Hackers are constantly looking for vulnerabilities they can exploit to gain access to corporate networks, industrial control systems, financial data, and more. One of the best kept secrets in the hacker’s toolkit has become Google Dorking. It can be used to identify vulnerable systems and trace them to a specific place on the Internet.

Hackers are constantly looking for vulnerabilities they can exploit to gain access to corporate networks, industrial control systems, financial data, and more. One of the best kept secrets in the hacker’s toolkit has become Google Dorking. It can be used to identify vulnerable systems and trace them to a specific place on the Internet. This begs the questions: how does Google Dorking work, what risks are associated with it, and how can organizations minimize their exposure.

At last week’s Gartner Security and Risk Management Summit in National Harbor, MD, analysts Sid Deshpande and Ruggero Contu revealed that the global IT security spend will reach $92 billion in 2016 and is expected to grow to $116 billion by 2019. Despite these huge investments in perimeter defense, the industry is still struggling to get a leg up on cyber-attackers. The steady stream of data breaches at Hyatt, DNC, Twitter, SWIFT, and others continues to raise doubts about the effectiveness of these investments.

Obviously, most cyber-attackers don’t have the monetary resources to match the investments of enterprises and governments – nonetheless, they’re making very efficient use of the tools they have at hand. While commercial and public organizations often use the most advanced technologies available, hackers wreak havoc with an often minimalistic, but intelligence-driven approach.

In a cyber-attack that made headlines earlier this year, a suspected Iranian hacker used a simple technique called Google Dorking to access the computer system that controlled a water dam in New York. The technique is readily available and routinely used by hackers to identify vulnerabilities and sensitive information accessible on the Internet. Google Dorking, isn’t as simple as performing a traditional online search. It uses advanced operators in the Google search engine to locate specific information (e.g., version, file name) within search results. The basic syntax for using an advanced operator in Google is as follows:

Operator_name:keyword

Since its inception, the capabilities available in Google Dorking have been added to other search engines, such as Bing and Shodan. Meanwhile, anyone with a computer and Internet access can easily learn about advanced operators on Wikipedia or via other public sources. Even Federal authorities are paying attention to threats posed by Google Dorking. The Department of Homeland Security and the Federal Bureau of Investigation in 2014 issued a special security bulletin warning the commercial sector about the risks of Google Dorking.
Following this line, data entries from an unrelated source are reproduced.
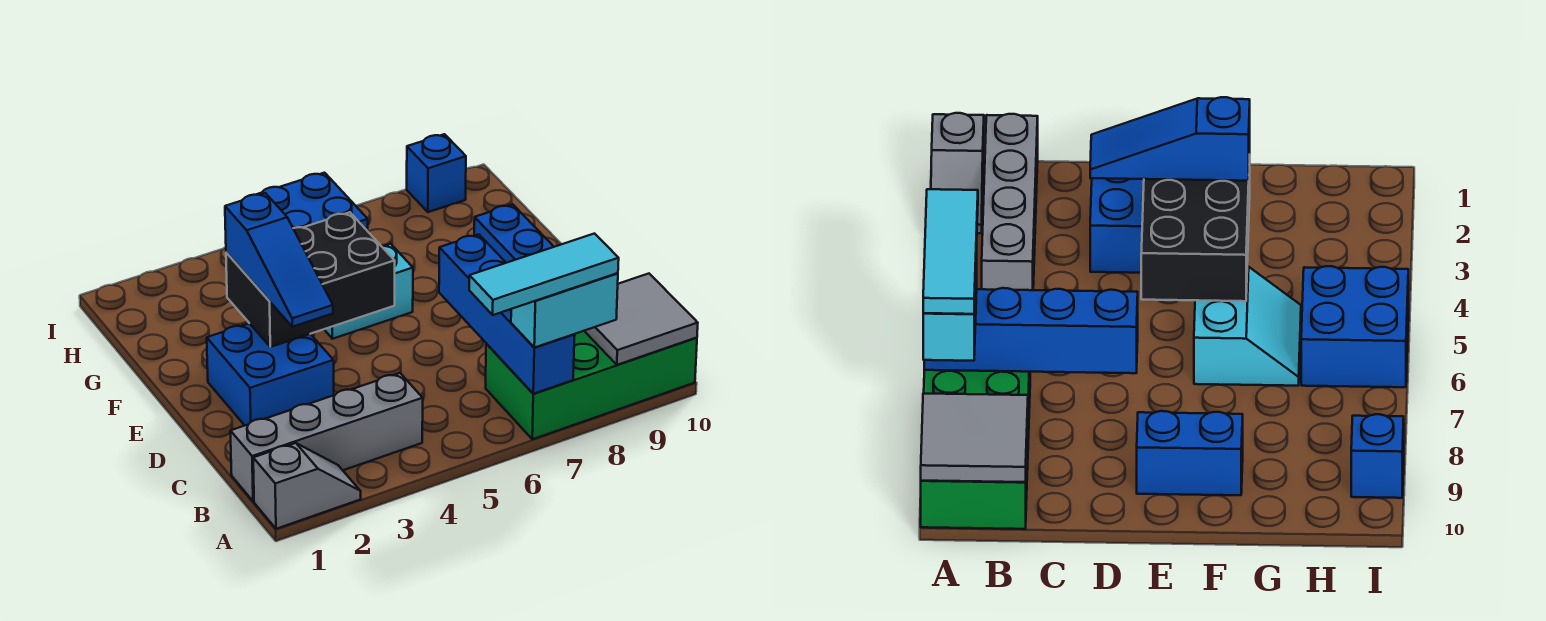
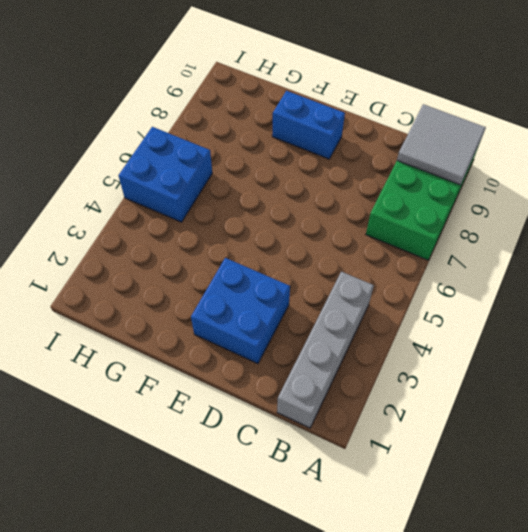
none -> grey slope A1:A2 level 1 top 1
none -> cyan slope F5:G6 level 1 top F
none -> blue brick I9 level 1

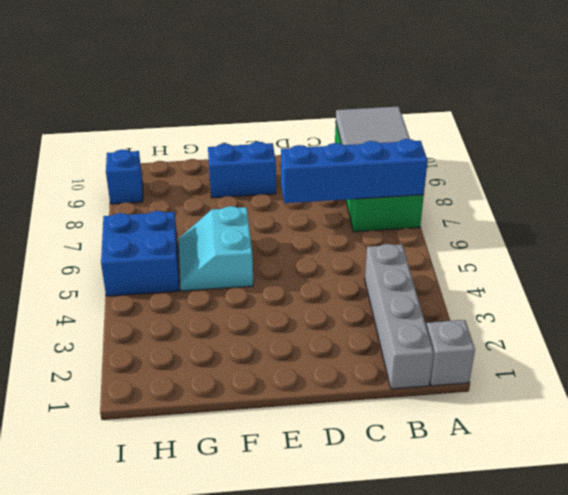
none -> blue brick D2:E3 level 1
none -> black brick E3:F5 level 2
none -> cyan brick A7:A8 level 3

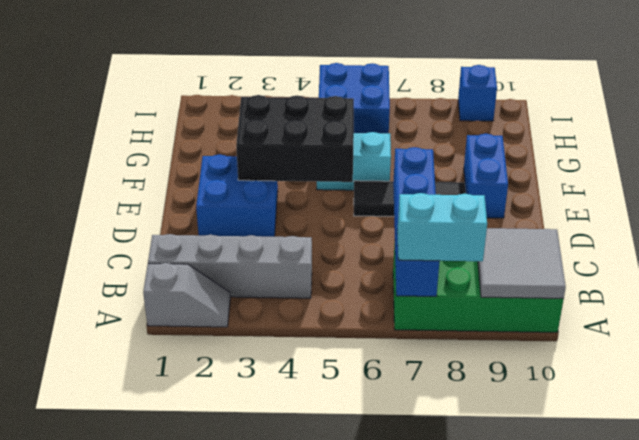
black tile E6:E8 level 1 -> none
none -> blue slope D3:F3 level 3 top F
none -> cyan tile A6:A8 level 4

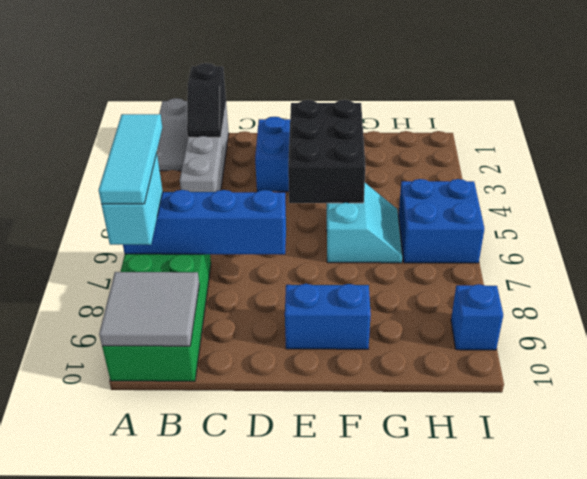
black slope B1:B2 level 2 top 1 -> none
none -> blue slope D3:F3 level 3 top F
So what can organizations do to minimize the risk of being hacked via Google Dorking? Here are three best practices:

1. Avoid Putting Sensitive Information on the Internet – The underlying threat associated with Google Dorking is that search engines are constantly scanning the Internet, monitoring, and indexing every device, port, and unique IP address connected to the Web. While most of this indexed data is meant for public consumption, some is not and is unintentionally made “reachable” by search engine bots. As a result, a misconfigured Intranet, or other confidential information resource, can easily lead to unintended information leakage.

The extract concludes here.